A detour to Venice leads to disaster at sea.
I am indebted to Ian Coulling, creator of the remarkable Images of Venice website, for permission to include two of his photographs with this sad installment, in which The Last Man’s last surviving heroine meets a watery end. To me these images seem like direct visual impressions gathered by Clara on the day before her death, from her seat in the gondola—with eyes more alive, perhaps, to the beauty of the vacant city than Lionel the narrator brings:
Violated palazzos lined our route; the tide sloshed sullenly through broken doors, across drowned thresholds. Seaweed and monstrous decay blackened their marble facades, while salt ooze defaced the matchless works of art that adorned their interiors. Seagulls flew in and out of shattered windows at the Gritti Palace.

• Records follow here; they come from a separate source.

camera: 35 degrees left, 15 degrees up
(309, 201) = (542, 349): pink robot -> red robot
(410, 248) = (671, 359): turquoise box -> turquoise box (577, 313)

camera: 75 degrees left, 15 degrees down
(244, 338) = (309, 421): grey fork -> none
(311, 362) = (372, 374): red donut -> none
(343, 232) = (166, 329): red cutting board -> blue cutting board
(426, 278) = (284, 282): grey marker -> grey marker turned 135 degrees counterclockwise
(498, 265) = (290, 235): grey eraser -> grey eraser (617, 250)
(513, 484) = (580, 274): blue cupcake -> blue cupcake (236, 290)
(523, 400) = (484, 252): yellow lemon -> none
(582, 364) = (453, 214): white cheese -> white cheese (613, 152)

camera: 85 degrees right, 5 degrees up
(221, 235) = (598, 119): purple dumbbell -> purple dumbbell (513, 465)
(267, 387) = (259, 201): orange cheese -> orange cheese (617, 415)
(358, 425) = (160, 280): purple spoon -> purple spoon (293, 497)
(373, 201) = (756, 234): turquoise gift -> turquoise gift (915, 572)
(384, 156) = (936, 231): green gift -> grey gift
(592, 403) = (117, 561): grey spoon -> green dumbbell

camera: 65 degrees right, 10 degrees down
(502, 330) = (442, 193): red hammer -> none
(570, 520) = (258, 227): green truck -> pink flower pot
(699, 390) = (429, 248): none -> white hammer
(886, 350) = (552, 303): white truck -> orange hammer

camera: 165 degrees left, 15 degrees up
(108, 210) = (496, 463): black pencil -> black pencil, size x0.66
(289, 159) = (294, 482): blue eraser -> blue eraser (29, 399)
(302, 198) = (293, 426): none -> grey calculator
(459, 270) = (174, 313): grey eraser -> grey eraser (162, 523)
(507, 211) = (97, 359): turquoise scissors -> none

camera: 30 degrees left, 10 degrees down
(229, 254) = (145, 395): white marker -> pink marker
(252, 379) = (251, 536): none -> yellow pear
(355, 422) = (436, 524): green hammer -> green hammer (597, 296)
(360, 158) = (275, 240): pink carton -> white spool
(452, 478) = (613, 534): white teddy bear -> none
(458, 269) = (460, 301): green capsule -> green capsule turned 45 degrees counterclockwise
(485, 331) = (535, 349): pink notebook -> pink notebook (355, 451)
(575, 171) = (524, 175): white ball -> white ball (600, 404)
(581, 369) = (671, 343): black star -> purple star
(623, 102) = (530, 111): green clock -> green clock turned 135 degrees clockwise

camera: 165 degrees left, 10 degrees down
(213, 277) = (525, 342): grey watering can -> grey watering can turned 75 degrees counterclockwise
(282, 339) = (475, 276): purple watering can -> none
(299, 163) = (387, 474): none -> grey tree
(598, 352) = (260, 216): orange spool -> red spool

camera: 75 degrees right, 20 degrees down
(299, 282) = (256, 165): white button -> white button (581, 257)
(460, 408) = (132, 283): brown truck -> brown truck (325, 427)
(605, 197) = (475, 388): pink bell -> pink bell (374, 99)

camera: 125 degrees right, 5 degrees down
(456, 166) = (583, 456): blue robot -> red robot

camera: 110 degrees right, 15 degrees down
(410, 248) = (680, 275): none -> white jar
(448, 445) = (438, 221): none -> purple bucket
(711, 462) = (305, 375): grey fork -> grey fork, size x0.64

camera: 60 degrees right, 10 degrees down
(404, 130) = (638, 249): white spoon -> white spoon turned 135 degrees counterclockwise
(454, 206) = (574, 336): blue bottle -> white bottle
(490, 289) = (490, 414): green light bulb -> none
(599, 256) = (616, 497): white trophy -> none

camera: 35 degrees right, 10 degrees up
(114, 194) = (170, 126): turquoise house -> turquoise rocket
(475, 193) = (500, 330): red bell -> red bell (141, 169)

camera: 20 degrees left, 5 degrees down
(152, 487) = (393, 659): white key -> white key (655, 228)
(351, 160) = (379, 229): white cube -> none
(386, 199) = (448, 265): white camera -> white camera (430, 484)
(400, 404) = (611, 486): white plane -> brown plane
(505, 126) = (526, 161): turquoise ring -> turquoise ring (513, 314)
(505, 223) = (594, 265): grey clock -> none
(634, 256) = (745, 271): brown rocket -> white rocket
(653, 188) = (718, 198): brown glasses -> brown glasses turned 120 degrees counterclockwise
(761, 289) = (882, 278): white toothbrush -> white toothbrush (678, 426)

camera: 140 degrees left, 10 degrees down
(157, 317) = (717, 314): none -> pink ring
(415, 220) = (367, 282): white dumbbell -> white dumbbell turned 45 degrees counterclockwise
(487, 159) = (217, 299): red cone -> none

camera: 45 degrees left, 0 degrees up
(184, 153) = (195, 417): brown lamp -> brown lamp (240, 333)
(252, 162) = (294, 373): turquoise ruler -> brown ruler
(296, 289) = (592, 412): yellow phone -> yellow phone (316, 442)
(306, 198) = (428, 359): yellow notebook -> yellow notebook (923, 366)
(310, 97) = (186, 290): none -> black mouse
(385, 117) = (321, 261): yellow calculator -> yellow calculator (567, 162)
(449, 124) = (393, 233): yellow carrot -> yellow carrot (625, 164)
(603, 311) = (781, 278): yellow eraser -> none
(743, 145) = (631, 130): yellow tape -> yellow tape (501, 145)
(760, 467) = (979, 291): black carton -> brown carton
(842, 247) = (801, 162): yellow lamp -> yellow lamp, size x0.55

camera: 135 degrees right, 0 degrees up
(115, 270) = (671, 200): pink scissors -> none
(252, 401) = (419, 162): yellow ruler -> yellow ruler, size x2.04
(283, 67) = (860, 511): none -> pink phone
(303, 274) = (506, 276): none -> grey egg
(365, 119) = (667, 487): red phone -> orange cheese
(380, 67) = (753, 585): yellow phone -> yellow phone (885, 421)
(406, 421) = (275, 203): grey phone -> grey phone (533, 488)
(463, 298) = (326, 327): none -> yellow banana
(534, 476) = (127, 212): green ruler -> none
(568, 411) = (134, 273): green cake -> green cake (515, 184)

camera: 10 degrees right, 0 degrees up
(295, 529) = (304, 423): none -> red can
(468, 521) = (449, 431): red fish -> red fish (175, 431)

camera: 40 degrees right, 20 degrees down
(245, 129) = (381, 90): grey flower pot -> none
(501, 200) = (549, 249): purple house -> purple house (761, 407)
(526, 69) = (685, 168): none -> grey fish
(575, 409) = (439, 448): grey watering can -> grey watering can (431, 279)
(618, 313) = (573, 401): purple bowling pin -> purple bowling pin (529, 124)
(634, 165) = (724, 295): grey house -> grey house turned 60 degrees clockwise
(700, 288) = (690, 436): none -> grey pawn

After what she did to Istanbul earlier in the novel, readers won’t be completely surprised at the level of destruction Mary Shelley can bring to a foreign locale. But in Venice, she’s revisiting a city that brings back bad memories; there’s a personal edge to what she does here. In 1818, the Shelley’s one-year old daughter Clara Everina died in Venice. She’d contracted dysentery on the family’s journey there to see Lord Byron on urgent out-of-wedlock child business (he’d fathered a daughter by Mary’s step-sister Claire Claremont; the little girl died young but Claire Claremont went on to outlive practically everyone, a fascinating life). Projecting her Venice of 2099, Mary Shelley floods the place and leaves it to rot; the modern reader finds this all too easy to picture. A blog post at Ian Coulling’s Images of Venice shows why.
The girl in the gondola is actually the third Clara brought into the world by Mary Shelley; while Clara Everina was the second. The first Clara was the daughter born prematurely in 1815, when her mother was 17; she lived two weeks. A doomed name—or a name of doom—for a doomed character who practically drowns in bitter ironies before the storm takes her. Having made it all the way to 14, she’s now on course for a premature love affair with the only man in the world who isn’t her uncle—Adrian, the stand-in for Percy Shelley himself. The shipwreck is his; the overconfidence and heedless risk-taking are his. And the sexual impulses which won’t be controlled, which threaten domestic peace, reputation, health, everything—these, Mary Shelley nudges close to suggesting, are what the third Clara is spared.